Beşiktaş'ın çok koştuğu bu tip maçlarda geçen sezondan beri yaşadığı bir sorun var. Beşiktaş koşularını genelde rakibe baskı yerine, top peşinde koşarak tamamlıyor. Ani top kayıpları ister istemez, bütün takımın paralel olarak geri doğru hareketlenmesine, ardından topu kazanıp tekrardan ileri doğru yönelmesine sebep oluyor. Dolayısıyla mevcut gücünü rakibi karşısına alıp ona baskı uygulamak yerine, topun peşinde kovalamakla tüketiyor. Bunun tersi olduğu zamanlarda ise ortaya Bursa karşısında oynanan futbol benzeri bir performans çıkıyor.

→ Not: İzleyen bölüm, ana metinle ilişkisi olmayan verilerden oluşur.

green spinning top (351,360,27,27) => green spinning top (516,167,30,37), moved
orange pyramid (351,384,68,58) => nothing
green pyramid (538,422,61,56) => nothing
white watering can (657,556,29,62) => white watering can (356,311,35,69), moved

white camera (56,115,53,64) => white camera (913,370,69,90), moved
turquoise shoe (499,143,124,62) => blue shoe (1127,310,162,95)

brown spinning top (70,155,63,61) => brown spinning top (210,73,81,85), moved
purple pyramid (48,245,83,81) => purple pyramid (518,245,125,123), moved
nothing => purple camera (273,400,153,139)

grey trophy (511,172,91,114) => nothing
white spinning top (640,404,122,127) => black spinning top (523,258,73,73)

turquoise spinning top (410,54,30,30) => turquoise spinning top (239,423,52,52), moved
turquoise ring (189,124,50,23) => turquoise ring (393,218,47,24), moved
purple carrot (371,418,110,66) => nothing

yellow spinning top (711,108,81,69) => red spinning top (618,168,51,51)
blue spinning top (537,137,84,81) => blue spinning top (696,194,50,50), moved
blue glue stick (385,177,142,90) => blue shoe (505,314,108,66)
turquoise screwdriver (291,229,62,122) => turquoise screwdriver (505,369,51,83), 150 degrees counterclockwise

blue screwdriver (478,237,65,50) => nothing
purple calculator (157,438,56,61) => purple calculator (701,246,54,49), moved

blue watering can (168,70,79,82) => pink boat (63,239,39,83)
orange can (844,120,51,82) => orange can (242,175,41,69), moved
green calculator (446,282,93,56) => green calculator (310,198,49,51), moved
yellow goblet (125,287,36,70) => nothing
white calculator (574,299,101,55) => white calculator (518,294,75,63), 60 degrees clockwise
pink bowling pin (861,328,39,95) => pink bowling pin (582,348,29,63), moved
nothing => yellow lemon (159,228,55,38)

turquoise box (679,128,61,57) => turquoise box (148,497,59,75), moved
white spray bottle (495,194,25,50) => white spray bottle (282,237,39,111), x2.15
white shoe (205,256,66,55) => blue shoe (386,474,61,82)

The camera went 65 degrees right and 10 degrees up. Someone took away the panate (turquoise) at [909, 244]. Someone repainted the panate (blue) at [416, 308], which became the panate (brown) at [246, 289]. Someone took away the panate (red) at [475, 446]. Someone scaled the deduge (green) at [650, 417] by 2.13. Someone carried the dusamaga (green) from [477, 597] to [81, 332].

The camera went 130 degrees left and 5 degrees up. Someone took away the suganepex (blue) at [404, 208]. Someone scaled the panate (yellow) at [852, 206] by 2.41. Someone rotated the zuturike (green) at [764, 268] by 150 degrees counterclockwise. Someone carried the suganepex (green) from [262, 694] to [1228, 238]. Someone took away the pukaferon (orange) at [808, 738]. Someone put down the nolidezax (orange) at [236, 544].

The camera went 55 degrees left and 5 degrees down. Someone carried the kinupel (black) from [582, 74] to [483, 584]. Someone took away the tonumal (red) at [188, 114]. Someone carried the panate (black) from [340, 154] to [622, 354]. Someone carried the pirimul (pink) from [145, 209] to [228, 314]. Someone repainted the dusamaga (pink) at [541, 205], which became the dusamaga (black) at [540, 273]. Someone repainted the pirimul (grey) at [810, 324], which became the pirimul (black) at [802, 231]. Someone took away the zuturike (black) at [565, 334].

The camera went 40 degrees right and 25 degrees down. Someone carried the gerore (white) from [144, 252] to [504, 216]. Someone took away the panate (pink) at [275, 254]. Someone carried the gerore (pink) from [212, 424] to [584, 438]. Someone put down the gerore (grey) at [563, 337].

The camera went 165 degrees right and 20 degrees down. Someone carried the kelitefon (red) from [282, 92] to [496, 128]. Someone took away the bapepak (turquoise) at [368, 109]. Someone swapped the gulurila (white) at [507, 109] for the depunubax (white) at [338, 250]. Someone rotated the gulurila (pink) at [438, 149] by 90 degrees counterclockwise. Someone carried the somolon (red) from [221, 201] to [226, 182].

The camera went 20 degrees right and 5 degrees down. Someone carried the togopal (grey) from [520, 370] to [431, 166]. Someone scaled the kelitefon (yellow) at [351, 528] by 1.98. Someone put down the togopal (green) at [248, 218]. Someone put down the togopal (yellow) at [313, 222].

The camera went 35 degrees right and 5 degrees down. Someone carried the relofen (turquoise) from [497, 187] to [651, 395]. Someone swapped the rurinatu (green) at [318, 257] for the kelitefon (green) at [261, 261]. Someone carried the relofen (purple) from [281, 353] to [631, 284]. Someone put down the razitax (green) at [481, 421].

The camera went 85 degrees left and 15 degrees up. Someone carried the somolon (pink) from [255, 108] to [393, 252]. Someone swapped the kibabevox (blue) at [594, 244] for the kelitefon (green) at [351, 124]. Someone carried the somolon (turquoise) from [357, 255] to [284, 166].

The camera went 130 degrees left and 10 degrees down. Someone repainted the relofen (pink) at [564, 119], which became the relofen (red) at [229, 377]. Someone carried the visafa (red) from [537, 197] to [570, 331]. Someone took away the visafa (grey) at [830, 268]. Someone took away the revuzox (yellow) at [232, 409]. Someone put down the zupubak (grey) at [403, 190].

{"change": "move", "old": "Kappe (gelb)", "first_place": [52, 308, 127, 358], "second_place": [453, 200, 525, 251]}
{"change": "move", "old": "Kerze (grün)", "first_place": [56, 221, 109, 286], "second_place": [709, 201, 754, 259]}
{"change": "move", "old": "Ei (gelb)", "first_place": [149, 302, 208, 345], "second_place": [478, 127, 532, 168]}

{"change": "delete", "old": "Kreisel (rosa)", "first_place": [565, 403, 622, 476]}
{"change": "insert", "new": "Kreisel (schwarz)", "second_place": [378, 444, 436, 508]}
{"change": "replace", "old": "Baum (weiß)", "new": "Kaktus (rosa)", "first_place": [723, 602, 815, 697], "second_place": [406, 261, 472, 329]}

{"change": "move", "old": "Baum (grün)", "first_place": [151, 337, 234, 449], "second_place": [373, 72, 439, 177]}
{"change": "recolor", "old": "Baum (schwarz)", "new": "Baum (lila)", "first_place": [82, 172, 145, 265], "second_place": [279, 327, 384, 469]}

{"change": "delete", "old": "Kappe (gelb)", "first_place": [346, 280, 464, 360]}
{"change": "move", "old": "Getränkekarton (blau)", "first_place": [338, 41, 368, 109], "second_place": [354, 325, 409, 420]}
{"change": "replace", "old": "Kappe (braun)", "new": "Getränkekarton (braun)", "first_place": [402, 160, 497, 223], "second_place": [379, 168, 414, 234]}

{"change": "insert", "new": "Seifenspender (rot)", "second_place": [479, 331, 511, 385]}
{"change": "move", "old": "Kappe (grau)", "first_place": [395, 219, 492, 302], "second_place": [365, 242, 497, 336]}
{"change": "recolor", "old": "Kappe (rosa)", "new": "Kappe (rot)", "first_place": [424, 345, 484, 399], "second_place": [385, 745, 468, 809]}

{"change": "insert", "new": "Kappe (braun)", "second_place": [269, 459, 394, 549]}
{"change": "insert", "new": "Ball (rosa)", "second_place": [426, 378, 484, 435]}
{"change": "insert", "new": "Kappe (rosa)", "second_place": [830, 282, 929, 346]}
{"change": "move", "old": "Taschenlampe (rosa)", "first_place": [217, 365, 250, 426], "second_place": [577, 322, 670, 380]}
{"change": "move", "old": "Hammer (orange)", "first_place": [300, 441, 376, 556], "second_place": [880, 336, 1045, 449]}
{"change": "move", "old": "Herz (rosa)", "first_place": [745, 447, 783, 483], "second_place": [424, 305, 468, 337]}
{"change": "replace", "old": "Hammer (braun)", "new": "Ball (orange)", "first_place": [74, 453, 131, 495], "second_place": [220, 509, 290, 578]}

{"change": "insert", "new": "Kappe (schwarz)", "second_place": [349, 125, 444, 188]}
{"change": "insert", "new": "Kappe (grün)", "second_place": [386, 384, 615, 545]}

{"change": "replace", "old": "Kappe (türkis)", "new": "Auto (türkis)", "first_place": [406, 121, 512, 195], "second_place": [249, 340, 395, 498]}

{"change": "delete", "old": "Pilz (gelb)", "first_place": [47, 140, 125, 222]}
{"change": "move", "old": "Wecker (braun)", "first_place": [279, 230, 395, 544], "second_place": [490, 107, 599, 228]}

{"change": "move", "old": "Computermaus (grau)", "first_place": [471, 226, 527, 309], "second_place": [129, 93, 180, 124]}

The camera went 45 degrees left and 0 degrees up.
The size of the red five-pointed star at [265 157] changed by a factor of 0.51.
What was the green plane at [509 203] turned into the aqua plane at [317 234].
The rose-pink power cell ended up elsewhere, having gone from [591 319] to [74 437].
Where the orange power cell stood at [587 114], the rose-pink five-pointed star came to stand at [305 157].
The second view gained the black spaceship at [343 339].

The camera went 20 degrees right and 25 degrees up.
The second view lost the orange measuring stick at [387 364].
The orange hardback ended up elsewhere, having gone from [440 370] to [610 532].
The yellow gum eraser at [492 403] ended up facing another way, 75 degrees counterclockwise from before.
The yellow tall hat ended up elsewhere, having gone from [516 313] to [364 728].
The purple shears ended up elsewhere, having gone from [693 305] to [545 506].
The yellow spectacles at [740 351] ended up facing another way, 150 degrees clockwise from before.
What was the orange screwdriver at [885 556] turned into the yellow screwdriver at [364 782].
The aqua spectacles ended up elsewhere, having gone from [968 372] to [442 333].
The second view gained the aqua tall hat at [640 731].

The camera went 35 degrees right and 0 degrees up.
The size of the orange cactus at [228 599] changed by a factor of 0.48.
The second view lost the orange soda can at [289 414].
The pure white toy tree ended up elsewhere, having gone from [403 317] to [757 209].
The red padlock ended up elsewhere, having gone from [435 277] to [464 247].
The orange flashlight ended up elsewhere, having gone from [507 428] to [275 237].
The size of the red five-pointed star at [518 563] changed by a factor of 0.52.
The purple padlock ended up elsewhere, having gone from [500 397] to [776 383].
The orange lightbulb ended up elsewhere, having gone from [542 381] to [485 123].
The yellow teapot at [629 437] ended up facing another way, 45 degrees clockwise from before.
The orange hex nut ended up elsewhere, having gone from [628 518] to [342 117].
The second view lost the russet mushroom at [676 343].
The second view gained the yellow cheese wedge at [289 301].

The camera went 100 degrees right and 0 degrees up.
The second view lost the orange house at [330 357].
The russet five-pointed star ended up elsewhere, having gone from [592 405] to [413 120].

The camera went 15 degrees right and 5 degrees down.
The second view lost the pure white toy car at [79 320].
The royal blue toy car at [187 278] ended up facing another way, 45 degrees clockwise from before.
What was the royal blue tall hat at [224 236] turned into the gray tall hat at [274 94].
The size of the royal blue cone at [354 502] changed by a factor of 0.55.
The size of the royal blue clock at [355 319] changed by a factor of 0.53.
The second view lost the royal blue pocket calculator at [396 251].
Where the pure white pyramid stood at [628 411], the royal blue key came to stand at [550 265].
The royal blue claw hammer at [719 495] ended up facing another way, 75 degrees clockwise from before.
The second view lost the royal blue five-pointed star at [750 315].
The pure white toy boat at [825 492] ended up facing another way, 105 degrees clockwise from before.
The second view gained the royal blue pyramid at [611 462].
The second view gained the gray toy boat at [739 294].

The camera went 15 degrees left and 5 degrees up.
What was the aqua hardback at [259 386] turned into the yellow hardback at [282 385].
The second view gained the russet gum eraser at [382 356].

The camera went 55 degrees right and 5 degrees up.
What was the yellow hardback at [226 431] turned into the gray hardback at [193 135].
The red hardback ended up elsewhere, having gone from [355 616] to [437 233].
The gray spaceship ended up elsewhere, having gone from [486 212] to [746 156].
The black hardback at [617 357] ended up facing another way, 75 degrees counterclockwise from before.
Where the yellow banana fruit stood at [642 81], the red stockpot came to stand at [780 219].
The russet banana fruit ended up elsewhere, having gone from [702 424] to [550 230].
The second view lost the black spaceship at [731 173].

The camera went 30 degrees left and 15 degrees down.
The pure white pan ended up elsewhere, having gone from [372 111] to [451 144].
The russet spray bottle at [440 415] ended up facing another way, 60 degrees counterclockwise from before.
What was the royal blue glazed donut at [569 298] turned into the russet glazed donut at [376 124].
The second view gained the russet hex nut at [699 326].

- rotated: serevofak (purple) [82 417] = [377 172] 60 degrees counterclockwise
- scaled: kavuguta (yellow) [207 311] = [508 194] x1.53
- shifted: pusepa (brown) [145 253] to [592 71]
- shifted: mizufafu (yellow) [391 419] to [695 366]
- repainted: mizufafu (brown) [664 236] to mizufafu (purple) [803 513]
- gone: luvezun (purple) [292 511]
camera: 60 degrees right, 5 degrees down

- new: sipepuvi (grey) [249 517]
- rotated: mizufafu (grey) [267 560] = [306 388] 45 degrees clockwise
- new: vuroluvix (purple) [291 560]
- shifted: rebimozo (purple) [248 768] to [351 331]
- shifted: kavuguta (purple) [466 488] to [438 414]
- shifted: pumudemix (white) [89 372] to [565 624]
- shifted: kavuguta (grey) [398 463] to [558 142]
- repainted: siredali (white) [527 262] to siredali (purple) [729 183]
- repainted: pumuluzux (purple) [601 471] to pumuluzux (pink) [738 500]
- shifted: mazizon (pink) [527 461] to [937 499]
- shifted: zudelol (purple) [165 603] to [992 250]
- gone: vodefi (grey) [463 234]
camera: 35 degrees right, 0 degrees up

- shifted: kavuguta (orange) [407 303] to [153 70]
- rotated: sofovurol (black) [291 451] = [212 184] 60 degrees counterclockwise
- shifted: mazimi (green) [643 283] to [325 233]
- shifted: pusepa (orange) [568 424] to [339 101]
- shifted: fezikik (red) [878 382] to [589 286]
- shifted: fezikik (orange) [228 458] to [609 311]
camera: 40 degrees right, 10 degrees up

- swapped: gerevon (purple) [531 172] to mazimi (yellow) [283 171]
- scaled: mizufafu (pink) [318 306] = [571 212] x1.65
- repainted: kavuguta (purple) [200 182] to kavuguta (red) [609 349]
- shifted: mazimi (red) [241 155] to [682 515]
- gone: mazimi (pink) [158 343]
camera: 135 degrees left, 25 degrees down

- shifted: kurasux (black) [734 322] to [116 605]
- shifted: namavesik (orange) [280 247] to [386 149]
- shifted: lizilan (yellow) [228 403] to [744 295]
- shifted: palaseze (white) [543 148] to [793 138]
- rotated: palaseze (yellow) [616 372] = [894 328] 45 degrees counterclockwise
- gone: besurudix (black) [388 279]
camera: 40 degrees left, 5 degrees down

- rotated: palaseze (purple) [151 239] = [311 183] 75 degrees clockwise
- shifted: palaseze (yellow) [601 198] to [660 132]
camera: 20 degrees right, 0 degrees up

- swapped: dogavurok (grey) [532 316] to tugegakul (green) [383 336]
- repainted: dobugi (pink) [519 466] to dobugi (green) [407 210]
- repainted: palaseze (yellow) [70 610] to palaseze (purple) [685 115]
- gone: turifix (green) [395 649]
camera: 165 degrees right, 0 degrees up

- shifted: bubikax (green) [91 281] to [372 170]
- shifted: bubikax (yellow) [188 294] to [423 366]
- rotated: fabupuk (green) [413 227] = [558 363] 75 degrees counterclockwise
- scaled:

Beşiktaş şu an düşüşte ve ciddi anlamda puan kayıpları yaşadı ama lig uzun bir maraton. Zirvede bitirmek için 2.2 puan ortalamasını tutturmak ya da o rakamlara yaklaşmak gerekiyor. Beşiktaş 10 hafta sonunda 1.8 puan ortalamasında kaldı. Sezonun geri kalanında Beşiktaş'ın 2.36 puan ortalamasını yakalaması gerekecek. Bu da üst üste kazanılacak maçlarla olabilir. Sadece ligde mücadele eden Beşiktaş'ın bunu başarmaması için hiç bir sebep yok.

Takımın genel yapısındaki ufak ayrıntılara da Bilic'in artık karar vermesi gerekecek. Almeida ile devam mı yoksa yerine Olcay, Töre, Fernandes, Oğuzhan, Atiba, Frei gibi topu olumlu ve isabetli kullanan isimlerle uyumlu daha atik,becerikli ve skora doğrudan katkı verebilecek bir forvet mi gerekiyor sorusunun cevabını vermesi gerekecek. Bunun dışında Atiba, Serdar ve Veli'den kimin merkezde, kimin sağ bekte, kimin yedek kulübesinde olacağının da artık netleşmesi lazım. Geri kalanı sorunlar da zamanla oturacaktır diye düşünüyorum.